Ansturm auf die Familienretter

Die Zahl der Erziehungsberatungen durch kommunale und freie Einrichtungen ist in den letzten zehn Jahren um 50 Prozent gestiegen. Experten begründen dies mit der Zunahme wirtschaftlicher und sozialer Probleme in der modernen Gesellschaft

VON ULLA JASPER

„Zur Erziehung eines Kindes braucht es ein ganzes Dorf“, sagt ein afrikanisches Sprichwort. Doch da diese soziale Struktur immer seltener werden, fühlen sich mehr und mehr Eltern bei der Erziehung ihrer Kinder überfordert. Sie suchen Hilfe bei den Familienberatungsstellen der Kommunen und der Wohlfahrtsverbände. Aktuelle Angaben des Landesamts für Statistik zeigen, dass die Zahl der Erziehungsberatungen von 180.000 im Jahr 1992 auf 290.000 in 2002 angestiegen ist.

Allein die Beratungsstellen der Caritas im Bistum Münster verzeichneten im letzten Jahr einen Anstieg um 12,7 Prozent im Vergleich zum Jahr 2000, so Barbara Kick-Förster, Geschäftsführerin der Arbeitsgemeinschaft Erzieherische Hilfen (AGE). Und: „Wir erwarten bis zum Jahr 2010 einen Anstieg um weitere 20 bis 30 Prozent.“ Als Grund nennt sie, dass die Überforderung der Familien immer größer werde: „Immer mehr Familien sind von erheblichen sozialen Problemen wie Arbeitslosigkeit und von einen Anstieg der Scheidungsraten betroffen.“ Die neuen Patchwork-Familien seien oft nicht in der Lage, diese Krisen aufzufangen, sagt Kick-Förster.

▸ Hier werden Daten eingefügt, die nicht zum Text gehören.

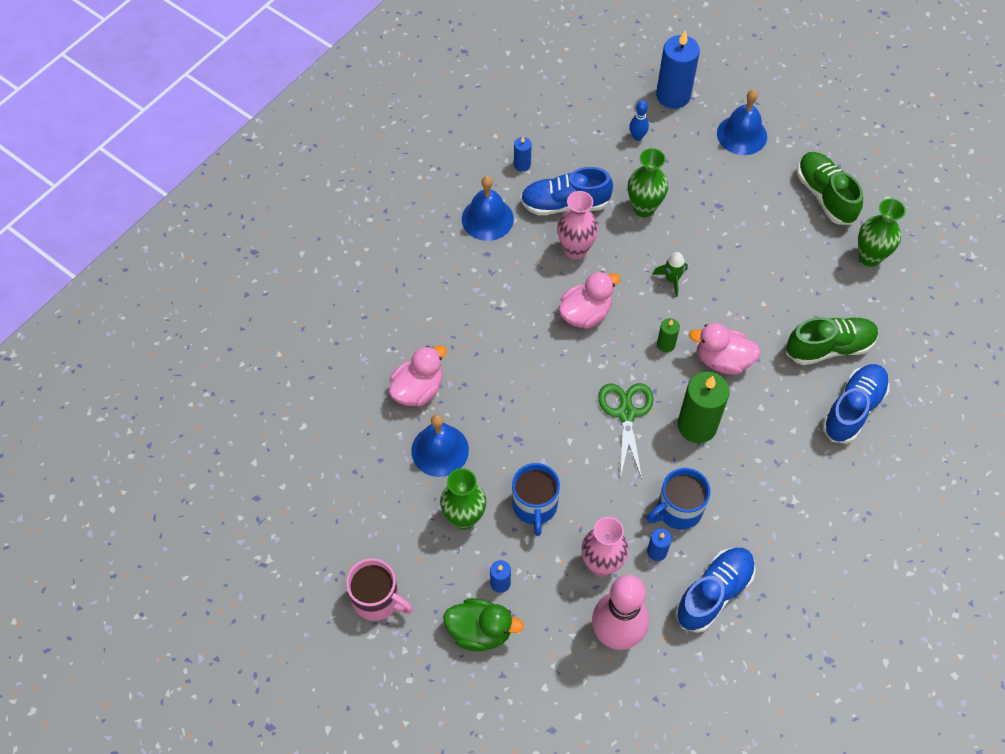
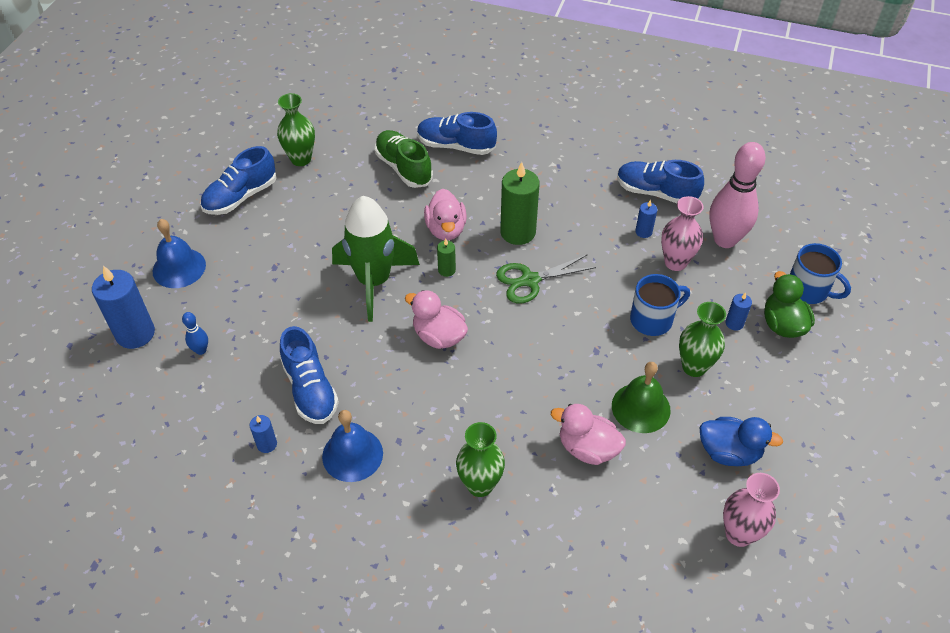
camera: 110 degrees left, 10 degrees down
(363, 503) = (729, 452): none -> blue duck
(377, 599) = (807, 407): pink mug -> none
(440, 450) = (641, 407): blue bell -> green bell
(575, 249) = (366, 364): pink vase -> pink vase (739, 534)
(644, 208) = (295, 322): green vase -> green vase (480, 485)
(672, 279) = (374, 282): green rocket -> green rocket, size x2.50
(678, 510) = (600, 227): blue mug -> blue mug (808, 290)
(825, 196) = (240, 197): green shoe -> blue shoe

Vielfach habe aber auch die Sensibilität für soziale Probleme zugenommen. Dadurch sei einerseits die Hemmschwelle gesunken, Beratungsangebote in Anspruch zu nehmen. Andererseits spreche man aber gerade bei Kindern und Jugendlichen heute immer häufiger von so genannten verhaltensauffälligen Kindern, obwohl dies nicht immer zutreffe: „Alle sagen, dass Kinder heute schwieriger geworden seien, doch das lässt sich durch Studien nicht belegen“, so die Sozialarbeiterin. Die Wahrnehmung habe sich nur verändert. „Wenn Kinder früher aus dem Garten des Nachbarn ein paar Äpfel geklaut haben, dann hat man das mit einem Augenzwinkern zur Kenntnis genommen. Heute droht der Nachbar ihnen mit einer Anzeige.“

Caritas und andere Wohlfahrtsverbände versuchen deshalb, mit einem umfangreichen Beratungs- und Hilfsangebot vor allem die traditionelle Familie in diesem neuen gesellschaftlichen Umfeld zu stärken. Das Angebot reicht von Erziehungs- und Familienberatungsstellen über Mutter-Kind-Kuren und Heime für Kinder und Jugendliche bis zu Krisenstellen für Hilfe in akuten Notsituationen wie häuslicher Gewalt und sexuellem Missbrauch. Man arbeite in den Beratungsstellen außerdem eng mit anderen Beratungseinrichtungen wie der Schuldner- und Suchtberatung zusammen, weil viele der familiären Probleme damit zusammenhingen, so Kick-Förster.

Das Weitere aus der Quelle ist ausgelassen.